Microsoft ReMixSEA07 (Final Summary)

The cleanup is finally done – with slightly more grammatical English, a few more pictures links and videos. You can now read them in order:

Part 1 – Keynote

Part 2 – Panel

Part 3 – Developer track

Part 4 – Business track

Part 5 – Design track

There was this final session too where “industry leaders” came together to discuss Web 2.0 (again!) – but I didn’t attend it as I was too busy trying to collect the new MS keyboard / mouse in Funan (won from PC Show – yey!). I got so bored after I came back (for the lucky draw), I decided to open up the really really well wrapped Expression Studio box they gave us. Here’s what’s inside:

Expression Studio

From top left clock wise: the box, a flip-over that has all the shortcut keys for manipulating the 4 tools, 4 Quick Start Guides and a bunch of CD installers. Now you know why you should always attend MS events?

Well, software is useless until one uses it. Too bad my laptop ran out of space otherwise I would have started working on it right away. Maybe after my Maya tutorial is done…

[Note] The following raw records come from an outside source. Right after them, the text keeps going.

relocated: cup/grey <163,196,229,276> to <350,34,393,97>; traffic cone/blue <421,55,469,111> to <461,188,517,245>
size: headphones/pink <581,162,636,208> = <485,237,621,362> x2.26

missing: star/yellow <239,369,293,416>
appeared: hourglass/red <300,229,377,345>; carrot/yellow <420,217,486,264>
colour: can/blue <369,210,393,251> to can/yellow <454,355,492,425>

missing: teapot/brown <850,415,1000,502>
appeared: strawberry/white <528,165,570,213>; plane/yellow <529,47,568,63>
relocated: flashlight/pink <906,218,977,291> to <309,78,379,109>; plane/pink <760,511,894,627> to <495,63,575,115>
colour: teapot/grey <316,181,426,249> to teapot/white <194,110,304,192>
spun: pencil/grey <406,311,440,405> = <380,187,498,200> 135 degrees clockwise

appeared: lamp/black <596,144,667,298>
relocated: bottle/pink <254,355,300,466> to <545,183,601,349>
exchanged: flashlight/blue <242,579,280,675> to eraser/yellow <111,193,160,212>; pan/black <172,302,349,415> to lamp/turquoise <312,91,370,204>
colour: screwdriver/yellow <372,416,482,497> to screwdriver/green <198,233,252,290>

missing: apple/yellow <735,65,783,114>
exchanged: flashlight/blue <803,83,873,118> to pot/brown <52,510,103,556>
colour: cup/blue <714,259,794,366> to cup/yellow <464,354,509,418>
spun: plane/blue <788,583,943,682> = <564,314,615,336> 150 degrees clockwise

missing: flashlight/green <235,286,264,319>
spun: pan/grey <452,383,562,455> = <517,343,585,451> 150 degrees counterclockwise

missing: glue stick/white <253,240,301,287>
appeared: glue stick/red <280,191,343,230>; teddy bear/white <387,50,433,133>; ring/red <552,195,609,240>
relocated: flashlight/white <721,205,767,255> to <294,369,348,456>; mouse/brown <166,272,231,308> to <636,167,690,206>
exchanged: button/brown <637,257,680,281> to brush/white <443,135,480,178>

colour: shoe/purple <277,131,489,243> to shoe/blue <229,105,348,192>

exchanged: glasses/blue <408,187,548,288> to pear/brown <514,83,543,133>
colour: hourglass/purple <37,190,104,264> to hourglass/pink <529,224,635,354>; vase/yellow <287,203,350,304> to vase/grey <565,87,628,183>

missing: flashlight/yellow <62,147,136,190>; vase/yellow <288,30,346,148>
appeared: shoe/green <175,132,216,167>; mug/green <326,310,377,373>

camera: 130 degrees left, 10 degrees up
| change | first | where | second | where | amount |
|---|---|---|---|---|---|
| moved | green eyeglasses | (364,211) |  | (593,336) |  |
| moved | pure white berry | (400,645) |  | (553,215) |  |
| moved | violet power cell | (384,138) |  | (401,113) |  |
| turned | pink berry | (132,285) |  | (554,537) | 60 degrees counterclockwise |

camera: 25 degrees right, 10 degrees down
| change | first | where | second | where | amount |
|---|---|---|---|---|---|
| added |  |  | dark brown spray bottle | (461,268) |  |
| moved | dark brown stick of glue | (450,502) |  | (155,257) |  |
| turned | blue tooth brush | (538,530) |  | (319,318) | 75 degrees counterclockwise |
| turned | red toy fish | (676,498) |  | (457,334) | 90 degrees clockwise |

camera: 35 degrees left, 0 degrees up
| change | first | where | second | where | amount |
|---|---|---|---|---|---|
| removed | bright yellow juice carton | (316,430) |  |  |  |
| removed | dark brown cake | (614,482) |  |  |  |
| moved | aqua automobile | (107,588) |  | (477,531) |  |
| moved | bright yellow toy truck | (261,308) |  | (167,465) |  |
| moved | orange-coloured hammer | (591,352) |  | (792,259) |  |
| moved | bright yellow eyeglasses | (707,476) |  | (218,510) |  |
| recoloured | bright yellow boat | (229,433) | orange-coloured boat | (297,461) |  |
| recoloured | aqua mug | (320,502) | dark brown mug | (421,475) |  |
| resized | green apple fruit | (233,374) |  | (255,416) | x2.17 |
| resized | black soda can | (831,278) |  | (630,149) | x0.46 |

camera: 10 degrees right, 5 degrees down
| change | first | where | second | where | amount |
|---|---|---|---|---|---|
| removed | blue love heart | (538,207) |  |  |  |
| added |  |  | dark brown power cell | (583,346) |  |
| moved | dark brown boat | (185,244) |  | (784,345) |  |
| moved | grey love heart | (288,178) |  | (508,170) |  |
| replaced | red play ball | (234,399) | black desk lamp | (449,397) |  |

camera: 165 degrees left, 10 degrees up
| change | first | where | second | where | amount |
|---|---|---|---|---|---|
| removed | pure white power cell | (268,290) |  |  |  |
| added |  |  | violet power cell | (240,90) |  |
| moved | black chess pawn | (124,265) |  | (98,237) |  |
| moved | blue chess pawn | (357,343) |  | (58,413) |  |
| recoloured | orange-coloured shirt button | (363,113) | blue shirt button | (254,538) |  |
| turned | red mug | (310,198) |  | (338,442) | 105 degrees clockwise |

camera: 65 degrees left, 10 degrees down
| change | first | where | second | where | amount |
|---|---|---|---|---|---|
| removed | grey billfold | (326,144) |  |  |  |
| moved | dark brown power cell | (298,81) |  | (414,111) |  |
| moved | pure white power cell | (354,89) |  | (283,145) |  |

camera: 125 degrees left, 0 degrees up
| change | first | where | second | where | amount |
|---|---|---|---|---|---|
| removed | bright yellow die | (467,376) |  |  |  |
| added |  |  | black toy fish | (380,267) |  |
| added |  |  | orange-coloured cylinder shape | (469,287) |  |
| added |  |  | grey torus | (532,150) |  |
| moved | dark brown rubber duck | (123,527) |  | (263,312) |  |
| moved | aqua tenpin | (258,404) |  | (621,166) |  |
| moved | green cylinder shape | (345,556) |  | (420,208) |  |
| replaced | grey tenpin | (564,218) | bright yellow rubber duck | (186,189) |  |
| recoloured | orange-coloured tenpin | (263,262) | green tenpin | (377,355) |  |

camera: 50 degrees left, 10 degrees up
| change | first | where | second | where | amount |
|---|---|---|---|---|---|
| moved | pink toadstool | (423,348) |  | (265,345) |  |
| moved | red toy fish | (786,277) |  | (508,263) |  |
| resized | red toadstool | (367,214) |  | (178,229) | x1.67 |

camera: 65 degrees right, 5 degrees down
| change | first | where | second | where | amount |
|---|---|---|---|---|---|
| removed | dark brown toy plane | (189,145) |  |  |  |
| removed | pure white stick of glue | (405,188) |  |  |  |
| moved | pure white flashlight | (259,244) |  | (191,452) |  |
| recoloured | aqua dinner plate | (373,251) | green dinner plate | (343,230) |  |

Some final thoughts (after sleeping through 2 days and going mad at my company family day) about REMIXSEA07 in general:

  • The audience maybe less eager than MIX – or is it yet again a national culture thing? I thought mix is supposed to be a conversation about technology, but if you look clearly, yeah the local MS folks and their US counterparts were deep in discussions, with a few sort of like “newbie” questions being raised here and there, but the rest of the my eavesdropping  of other people’s conversation doesn’t seem to show that people are passionate about it (or other stuff they are doing). I mean, shouldn’t there be like a gang of Flash loyalist going around comparing Silverlight? If everyone’s just here to say “Wow, ok I’ll install and try it at home”, then it’s not MIX, it’s YAMME (Yet Another Microsoft Marketing Event).
  • I’m hoping the audience gets the message that Silverlight is in Alpha/Beta (depends on which version you’re talking about) – don’t expect to go live with it soon. This means incubation, product building, sure, no problem, can recompile later after release and go live together. End consumer, be ready for a bugging run. Systems Integrator, watch out – there will be no support when things fail. The developer and platform evangelism team is notorious for doing this: they will tell you how cool things are (I Know!!) with no idea what their other teams doing support can or cannot do about it when things go wrong.
  • I see a lot of key innovations in Orcas – and after more reading online, I think I’ll be willing to put my own startup behind this one. Yeah it’s costly, like all MS products (when compared to open-source), but talking about rapidly bringing something to market and doing all these customization for small shops, this one has all the bits. From a Singapore industry standpoint, we shouldn’t be putting so much services dollars to actually building the pieces that’s going to be the SAME throughout the world. Just like I told students years back when I was teaching: you shouldn’t ever have to reimplement a linked-list. This was when people were like “huh, why is Java’s linked-list so slow – I will implement my own!!”
  • The Art House is a really nice place to hold this function – but maybe a smaller crowd would be more comfortable. There’s something about doing these things in historical places, as SKW was eluding to in the opening – it’s about the continuity, the legacy of innovating and bringing new things into our lives. Everyone who went was or is going to be a pioneer in some respect, and when they can draw a link to what was done in the past that gives what they do a whole lot more meaning.

Time to do “real work”. Hope you’ll see my spanking new Made-By-Expression app by the time I post my next blog entry.